There has been a sharp jump in the number of companies that have been forced off the AIM junior stock market due to insolvency. 16 AIM companies were forced off the AIM market due to insolvency or financial stress in 2018, up from just nine in 2017.

Increased nervousness amongst investors in Q4 2018 has made it harder for loss-making AIM companies to raise additional finance by selling shares. Loss-making AIM companies often have secondary fundraisings on AIM, after their IPO, in order to fund themselves until they are cash generative.

The AIM market fell [20%] in the last quarter of 2018 as the global sell-off in stock markets caused investors to mark down early-stage companies more aggressively. That sharp fall has damaged the confidence of investors being asked to fund those AIM businesses that still have both a rapid cash burn and that have made little progress towards break-even.

Says Laurence Sacker, managing partner in our London office: “Investors are now more nervous of providing extra funding to keep some of the financially weaker AIM companies going – it’s an inevitable consequence of stock market volatility.”

“A good AIM company will be able to raise further funds in all but the toughest of markets but a more marginal company will find it much harder to issue shares at the moment. Investors are trying to reduce their exposure to smaller riskier companies at the moment.”

“In an overall weak economy banks and other lenders are also looking more closely at whether they want poorly performing borrowers drawing down further tranches of loans, and that is adding to the pain of some AIM companies.”

Laurence Sacker says that the collapse in oil prices has also hurt investor sentiment towards core AIM sectors such as energy and mining.

Overall, 52 companies delisted from AIM in 2018 (for reasons other than being taken over) up marginally from 50 in 2017.
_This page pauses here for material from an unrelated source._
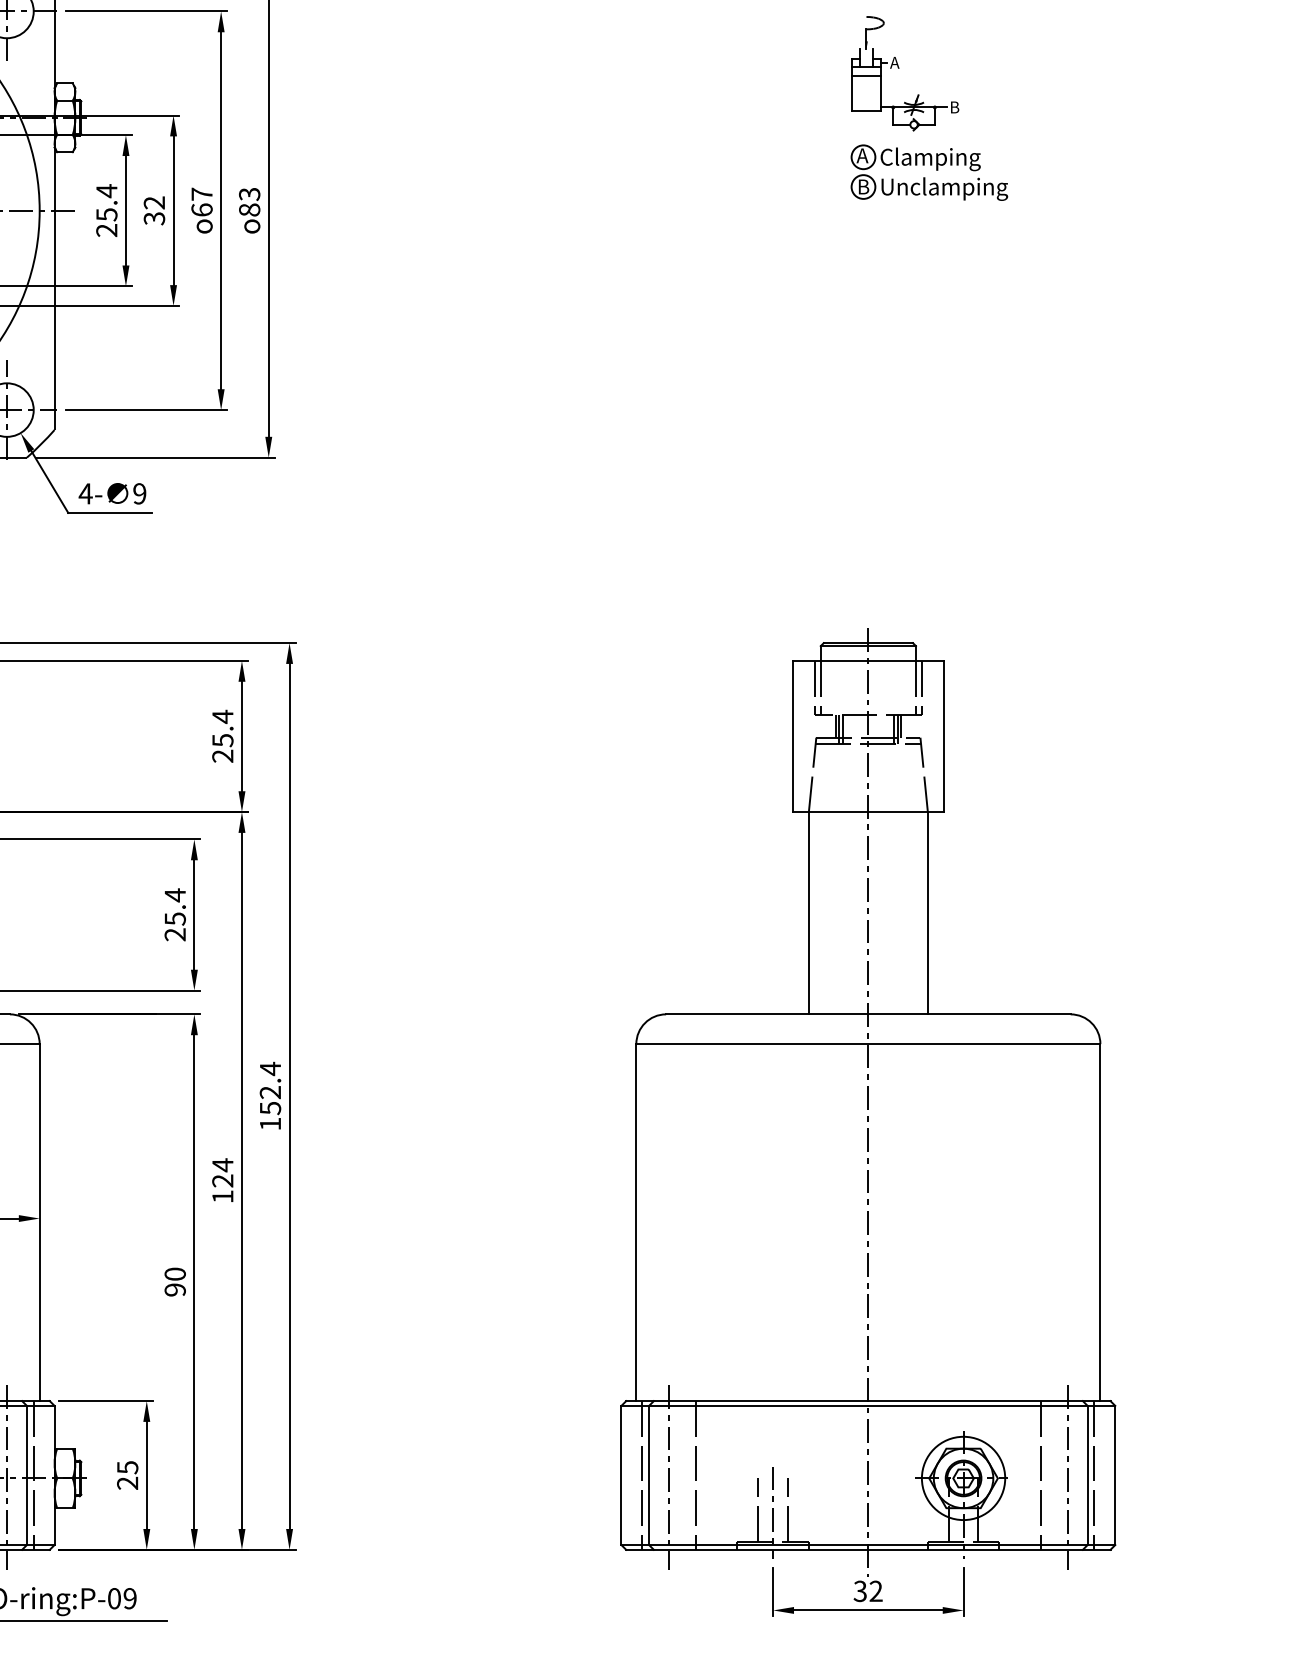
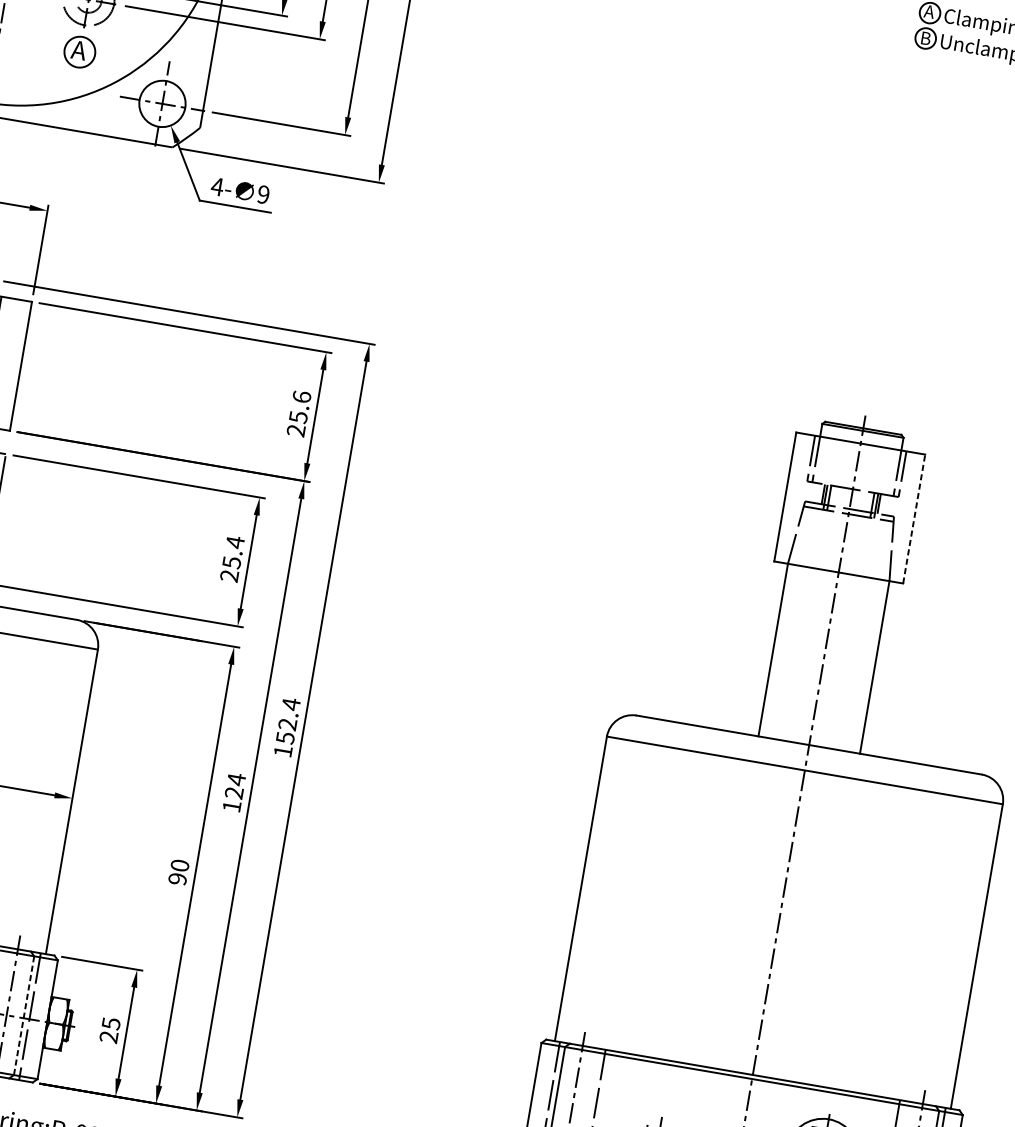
text: (222, 716) -> (301, 396), 25.4 -> 25.6
line: (943, 736) -> (913, 518), solid -> dashed
line: (26, 1475) -> (23, 1015), solid -> dashed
If companies are not delisting from AIM because they are being taken over or becoming insolvent then it will normally be because of one of the following reasons:

  • The company’s strategy has failed e.g. it has failed to make an acquisition – 17% of delistings in 2018
  • The company has lost its Nomad – 12% of delistings in 2018. Companies need a Nomad to maintain an AIM listing. Lower profitability amongst Nomads (partly due to Mifid II) has caused some Nomads to drop their riskier or less remunerative AIM clients
  • AIM’s costs and compliance burden have been too high – just 6% of delistings in 2018
  • Being promoted to a listing on the main market of the London Stock Exchanges – 6% of delistings in 2018
  • Choosing to delist from AIM in favour of another stock market completely – 5% of delistings in 2018

Adds Laurence Sacker: “Overall 2018 has been a good year for AIM with the market really growing in stature, and the new corporate governance code for AIM companies is an important part of that. However, the last quarter has been particularly tough – in share price performance alone it has been one of the worst in that last five years.”